The Forest of Enchantments | Chitra Banerjee Divakaruni

The Forest of Enchantments
by Chitra Banerjee Divakaruni,
Published by HarperCollins India (2019)
Rating: ***** 

I’ve had a soft corner for Divakaruni’s writing since I first came across her work, and the projects she undertook – retellings of Indian mythology. It was this premise that got me hooked almost immediately. Coupled with her simplistic writing and excellent narration, it sowed the seeds for criticism I had of Amish’s later works. Retellings of Indian mythology often suffer from an attempt to try to force new elements of plot onto the reader, or to surprise the reader with information that wouldn’t ordinarily fit into the original tale. Divakaruni does surprise you, but her surprises feel organic, and they align comfortably with characters goals, ambitions, and weaknesses from the original epics – making her retellings believable and more human.

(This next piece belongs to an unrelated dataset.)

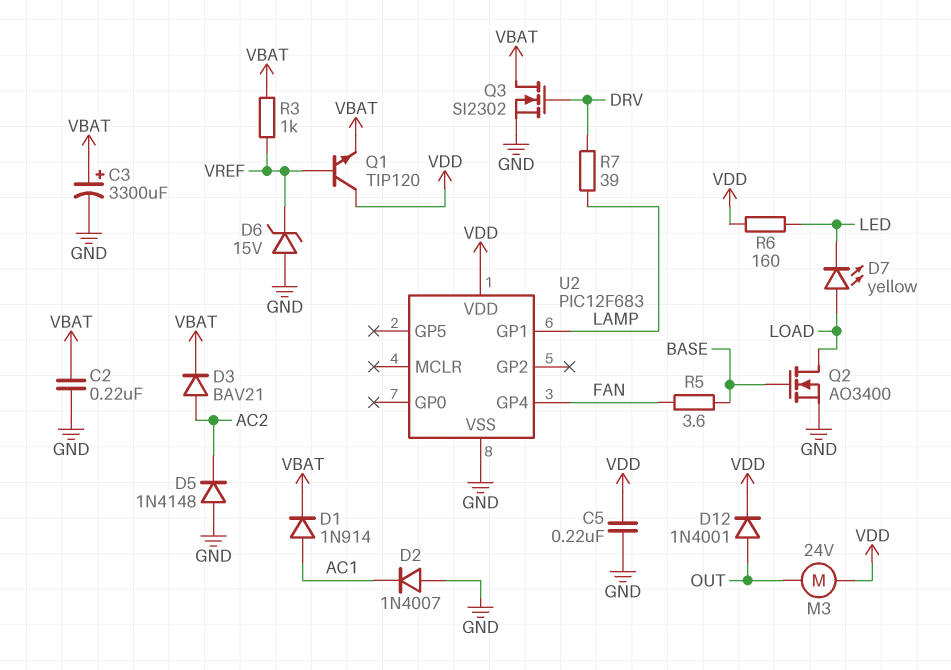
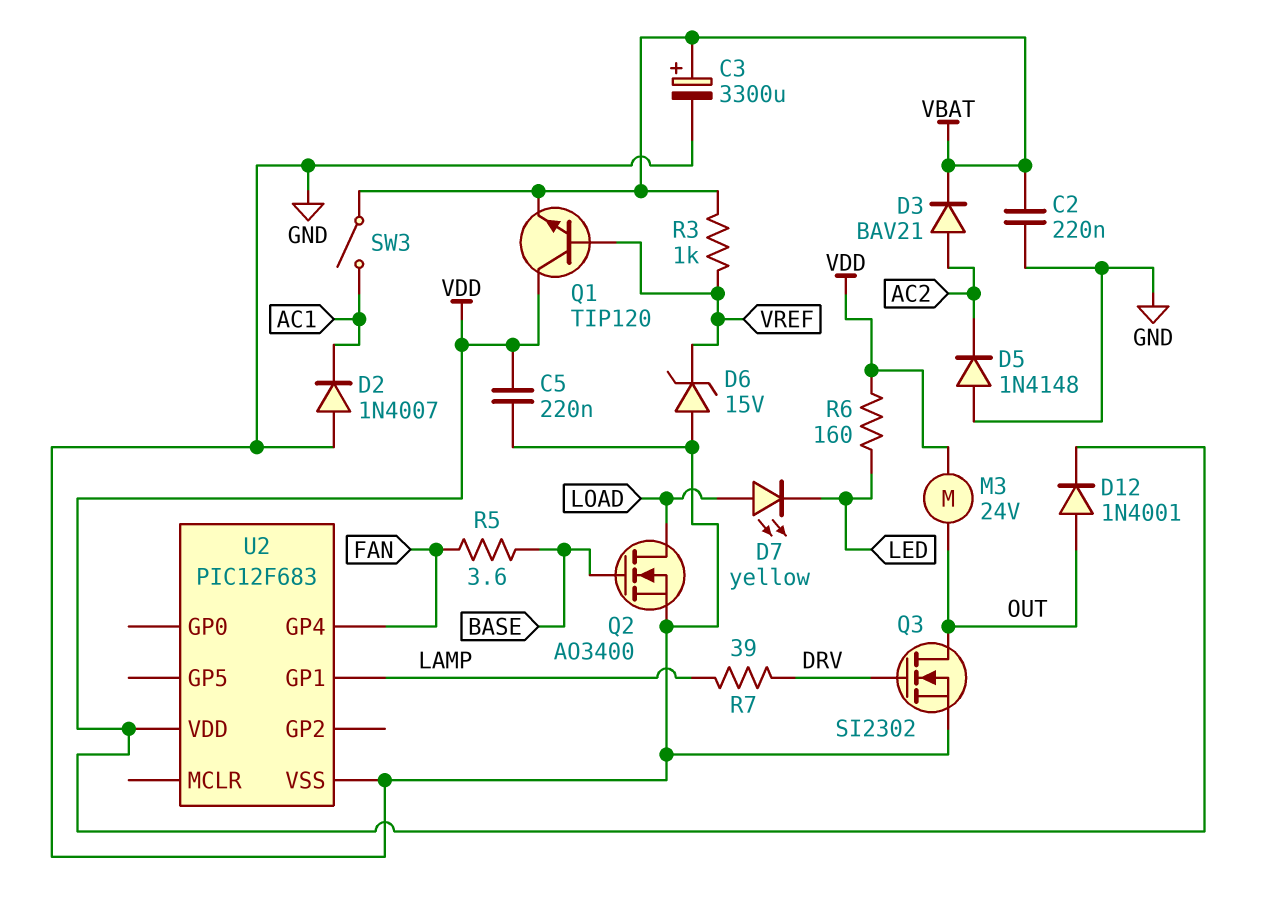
D1: diode 1N914 (A AC1, K VBAT) -> none
Q3: NMOS SI2302 (G DRV, D VBAT, S GND) -> NMOS SI2302 (G DRV, D OUT, S GND)
SW3: none -> switch (AC1, VBAT)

The Forest of Enchantments is no exception. It marketed itself as a retelling of the Ramayana from Sita’s perspective, but the book evolved into so much more as the plot progressed. I believe the book is an exploration of the Ramayana that gives the characters a human voice. The plot is the same as Valmiki’s Ramayana, barring a few surprises when Sita is in captivity. The perspective that Divakaruni offers, however, is one that makes the story a lot more enjoyable. You realize quickly that it is the women of the Ramayana who are ignored throughout the story, and the men who drive the tale with their decision-making and their alpha nature.

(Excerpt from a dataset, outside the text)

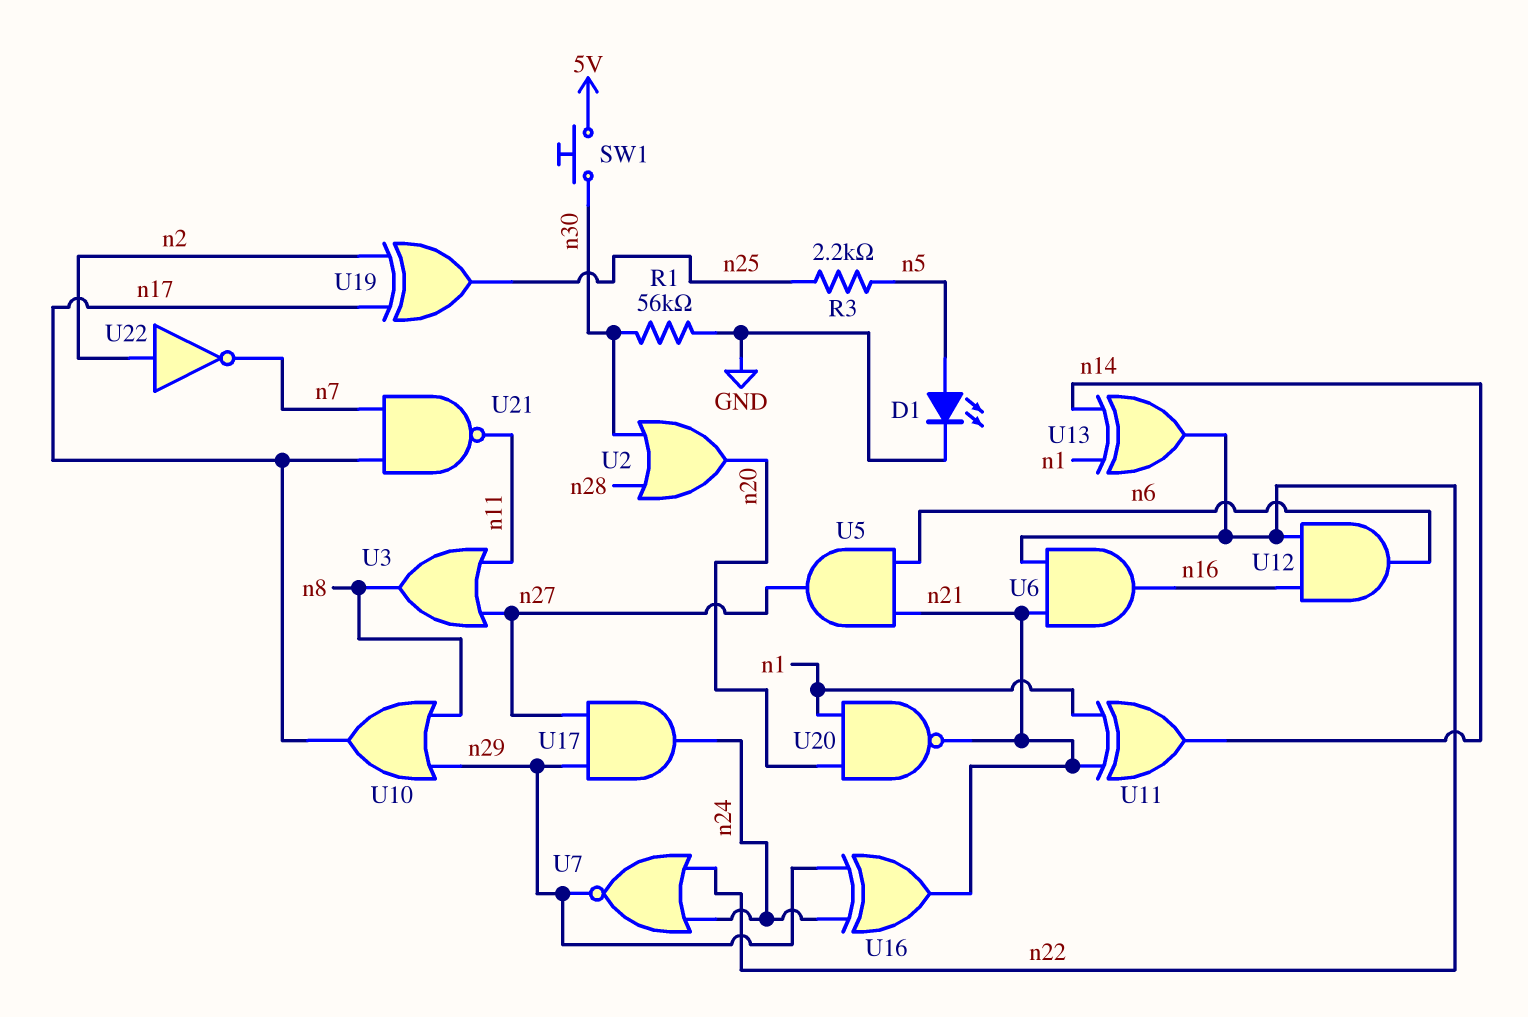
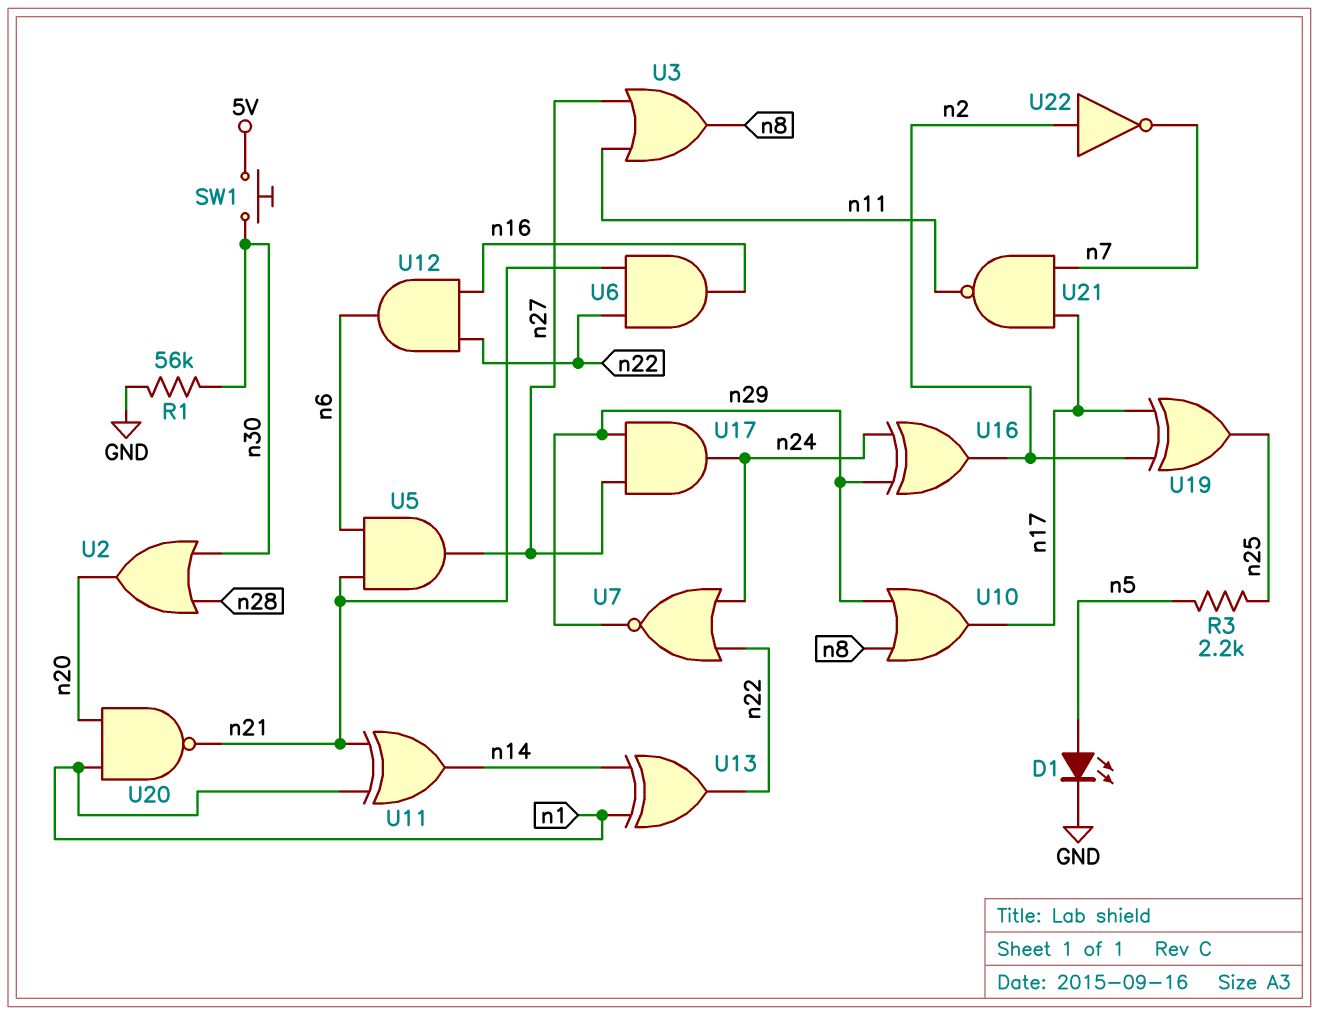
U16: XOR (in n24, in n29, out n21) -> XOR (in n24, in n29, out n2)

Divakaruni plays this to her advantage. It allows her to show the male characters in clear shades of black or white, with decision-making and emotional responses akin to the original epic. However, it gives her the freedom to build on the female characters. Sita, Mandodari, Kaikeyi and Surpanakha. We get to see the shades of grey, the emotional responses that make us, humans, who we are. As Sita is enamored by Ram, so are we, but as Sita agonizes and is frustrated by his decision-making, we are too. We are afflicted by the pangs of desire that Sita’s heart feel. Divakaruni shows us that at the heart of the Ramayana was a love story that forced a constant choice between duty and love.

The most poignant moments come at the end of the book. For me, the conclusion of the book makes it a must-read. The injustice Sita feels has been done to her comes to its fore, and you can relate to the range of emotions she experiences. That’s why this book is beautiful. As compared to the stoic tale the Ramayana is, there’s colour here. The rage of red, and the ache of blue: they’re all portrayed perfectly. I was left pondering how far we go for love, and what love actually deserves.

Some additional comments are reserved for the beautiful cover of the book, and the incredible typesetting. I haven’t been this enamored by a hardcover for a while now, and it will take quite the book to top this one – in terms of look and feel. This is a highlight of my year, and will prompt more reading into Indian mythology, I’m sure.